Как-то сразу становилось темно, и уже никто не решался отойти от лагеря даже на несколько шагов. Мне казалось, что темный лес теперь наполнялся сказочным населением: где-то ухает леший, где-то бьет ступой баба-яга. Но весело потрескивал наш костер, и все невольно ютились к нему, усаживались вокруг него, и начинались разговоры про всякие страшные приключения. Дух захватывало, бывало, от них, страшно было даже руку протянуть в темноту за палкой для костра. И вот, в самый страшный момент, мы слышим фырканье и приближающийся лай. Душа уходит в пятки от неожиданности и страха. ...К нам подбегает собака, а затем раздается хриплый окрик:

– Жучка! – и старый крестьянин с хворостиной в руке подходит к костру. Он задержался на работе и спешит теперь к празднику домой, в свою деревню. Наш костер привлек его внимание. Прикурил, спросил, зачем мы ночью в лесу, узнав, дал совет, где больше ягод, попрощался и пошел со своей Жучкой дальше в темноту.

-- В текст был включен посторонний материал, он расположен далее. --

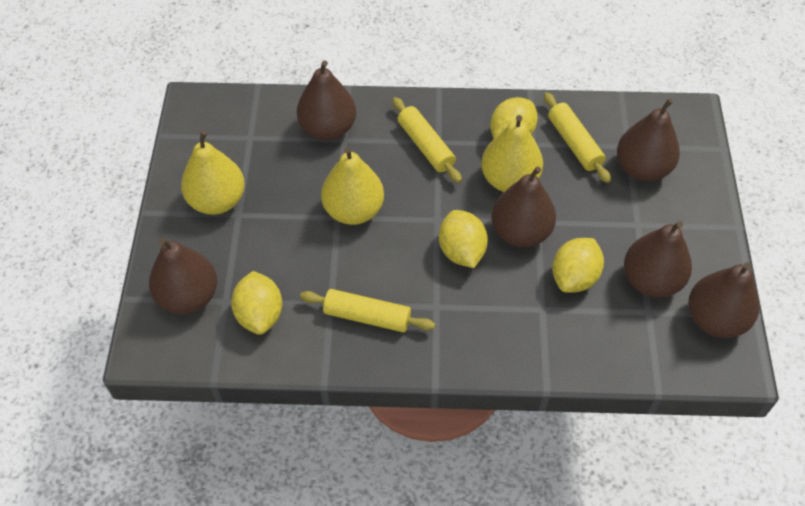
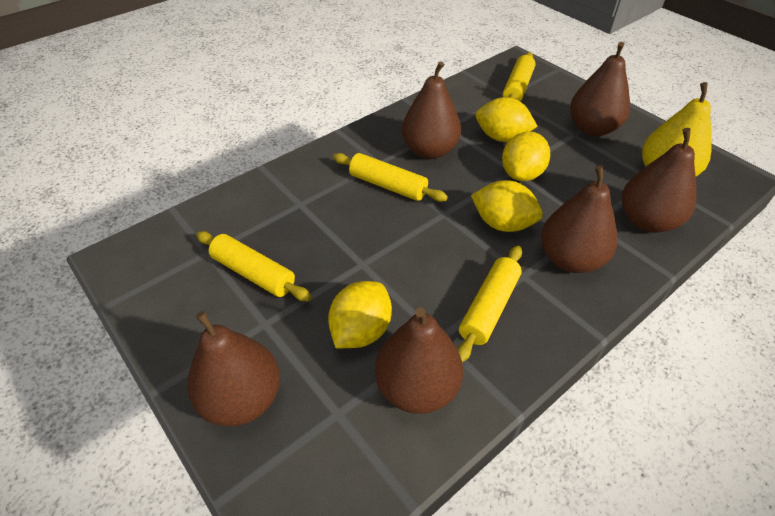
yellow pear: 3 -> 1
yellow rolling pin: 3 -> 4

После его ухода начались всякие предположения, кто это был, правда ли это был крестьянин, а не чей-либо дух? Но постепенно все успокаивались, поправляли костер и начинали укладываться спать. Еще долго слышны были чьи-то вздохи и охи, а потом становилось все тише и тише, все засыпали, и только дежурный все подкладывал да подкладывал в костер дрова. Глубокой ночью многие поднимались от неудобного лежания, а главное, от холода, тянулись к костру, и опять начинались рассказы о том, что кому приснилось. Под утро же все крепко засыпали, даже дежурный, и костер медленно затухал.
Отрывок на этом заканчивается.